Delay in diagnosis of breast cancer is one of the most common, and most expensive, types of malpractice litigation lawsuits. Although most patients diagnosed with breast cancer are over the age of 50, most breast cancer-related lawsuits are filed by women who are younger than 50.2 This apparent contradiction can be explained by two factors: the disease is often more aggressive and more likely to be fatal in younger patients; and plaintiffs’ attorneys prefer cases in which juries are likely to award large sums of money, which commonly happens in cases involving young children who lose a parent.2
Drs. Cotton and Kirkpatrick site several examples in the June issue of Contemporary OB-GYN3:
Case 1: A 44 -year-old woman was under the care of an OB-GYN. She had no active medical problems and had 3 children, ages 13, 11, and 9. Her maternal grandmother had died of breast cancer at age 64, and her mother had been treated for ovarian cancer. Based on her family history, she had undergone yearly mammography for the past 4 years. The mammograms showed increased breast density, but were interpreted as negative for disease. Then, approximately 9 months after her most recent mammogram, she discovered a lump in her left breast. She was diagnosed as having breast cancer; she underwent surgery, radiation therapy, and chemotherapy, but subsequently died of her disease 3 years after diagnosis.3
This young woman with dense breast tissue had an obvious and unfortunately delay in diagnosis. Other technology such as three-dimensional or whole-breast ultrasound may have found the disease earlier. Given her family history, she would have met criteria for genetic testing as well. With three young children, the jury was swayed by the loss of a young mother. The jury ruled in favor of the woman’s family and awarded them $4 million.

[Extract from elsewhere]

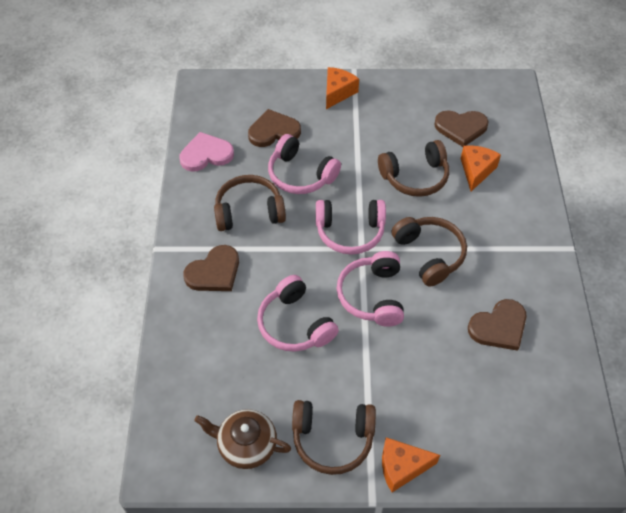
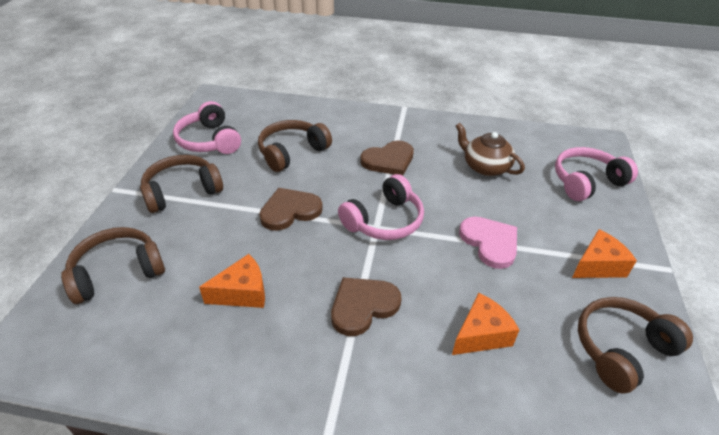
brown heart: 4 -> 3
pink headphones: 4 -> 3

Case 2: A 48-year-old woman underwent genetic testing at a local laboratory, and the result was positive for a BRCA mutation. Believing that she was at high risk of developing cancer, the patient had her breasts, uterus, and ovaries removed. When the patient’s parents were tested to determine which side of the family carried the mutation, they both tested negative. The patient then underwent repeat testing, and another laboratory determined that she did not have a BRCA mutation, meaning that her surgeries had been unnecessary.
Another unfortunate case in which testing was completed, but faulty results were noted. It is standard of care to first pursue family who have already diagnosed with cancer, and then other relatives; this may have saved this woman from unnecessary treatment. Numerous bodies, including the American College of Obstetricians and Gynecologists and the National Comprehensive Cancer Network, currently recommend genetic testing for BRCA mutations. Because BRCA mutations are relatively rare (affecting approximately 1 of 400 people in the general population), testing should be limited to patients who have positive family histories.1 The woman in this case filed a lawsuit, and it was settled for $2 million.3
Further education regarding genetic testing in higher-risk populations should be extended to other specialties that treat women in their practice. If a clinician resides in a state with a breast density notification law, an understanding of the technologies that can help diagnose breast cancer earlier is essential.
1. Grindedal EM, Heramb C, Karsrud I, Ariansen SL, et al. Current guidelines for BRCA testing of breast cancer patients are insufficient to detect all mutation carriers. BMC Cancer. 2017;17:438.
2. PIAA Breast Cancer Study, MPL Cancer Claims Miniseries: Volume 1, 2013.
3. Cotton VR, Kirkpatrick DH. Failure to recommend genetic testing in breast cancer. Contemporary OB-GYN. June 26, 2017.